W.W. Grainger Inc. (GWW) reported February 2011 sales growth of 11% year over year. It increased from a growth of 10% in January 2011.
February had 20 selling days in 2011, the same as February last year. Acquisitions made by Grainger contributed one percentage point to the growth with favorable foreign exchange adding another percentage point. Excluding the impacts of acquisitions and foreign currency exchange rates, daily sales increased 9% (7% volume and 2% price) during the month.
Geographically, daily sales in the United States rose 8% driven by strong growth of customers at end-market products.
Canada saw a jump of 24% (a 16% increase in local currency) attributable to strong growth in the heavy manufacturing, forestry, agriculture and mining, and oil and gas sectors.
Daily sales for the company’s Other Businesses segment, which includes operations in Japan, Mexico, India, Puerto Rico, China and Panama, rose sharply by 46%. The solid improvement was largely driven by strong sales growth in China and Japan as well as incremental sales from the acquired business in Colombia and strong growth in Mexico.
Grainger reported fourth quarter 2010 adjusted earnings per share of $1.79, ahead of $1.27 in the year-ago period as well as the Zacks Consensus estimate of $1.68.
The company, during its earnings conference call, reaffirmed its fiscal 2011 earnings to range between $7.15 and $7.90 per share, driven by sales growth of 5% to 9%. The company expects price realization of 1% to 2% in 2011. The first quarter will have 64 selling days versus 63 selling days in 2010.
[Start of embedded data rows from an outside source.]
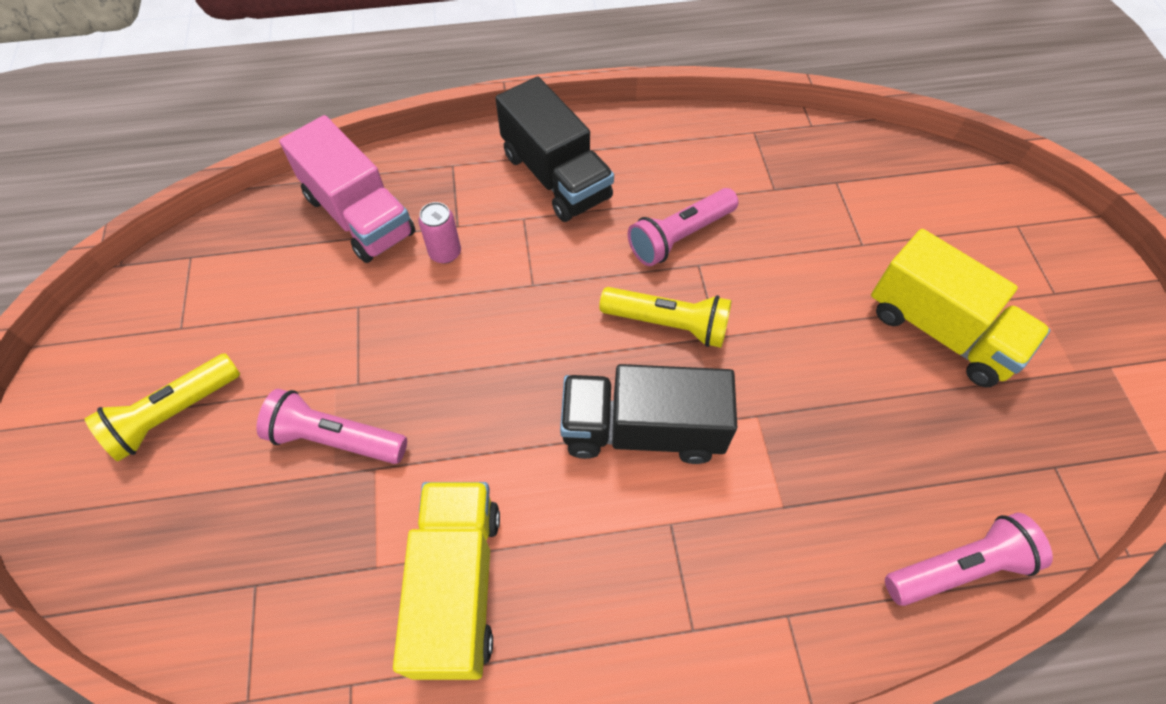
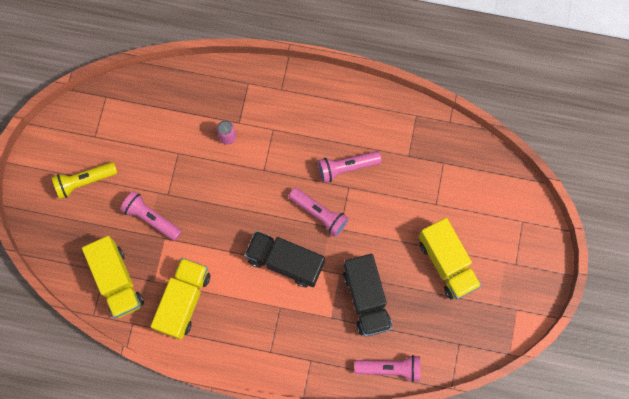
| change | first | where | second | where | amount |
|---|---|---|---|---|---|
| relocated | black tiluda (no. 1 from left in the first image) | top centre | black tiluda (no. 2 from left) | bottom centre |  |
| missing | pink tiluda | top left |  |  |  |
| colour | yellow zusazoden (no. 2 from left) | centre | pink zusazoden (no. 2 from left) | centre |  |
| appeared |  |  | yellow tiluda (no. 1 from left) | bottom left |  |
The Zacks Consensus Estimate for first-quarter 2011 is $1.76 per share. For full years 2011 and 2012, the Zacks Consensus Estimates are, respectively, $7.81 per share and $8.78 per share.
Grainger remains focused on expanding its product offering and has the financial wherewithal to further invest in growth opportunities, increase dividends and reinvest capital through share repurchases. Gradually improving economic activity, market share gains, benefits from growth investments, share repurchases and acquisition accretion should lead to strong earnings growth going forward.
We maintain our long-term Neutral recommendation on Grainger. The quantitative Zacks #3 Rank (short term Neutral rating) for the company indicates no clear directional pressure on the stock over the near term.
Based in Lake Forest, Illinois, Grainger is a distributor of facilities maintenance and other related products and services. The company distributes material handling equipment, safety and security supplies, lighting and electrical products, power and hand tools, pumps and plumbing supplies, cleaning and maintenance supplies, forestry and agriculture equipment, building and home inspection supplies, vehicle and fleet components and various aftermarket components.
Grainger competes with Applied Industrial Technologies Inc. (AIT) and WESCO International Inc. (WCC).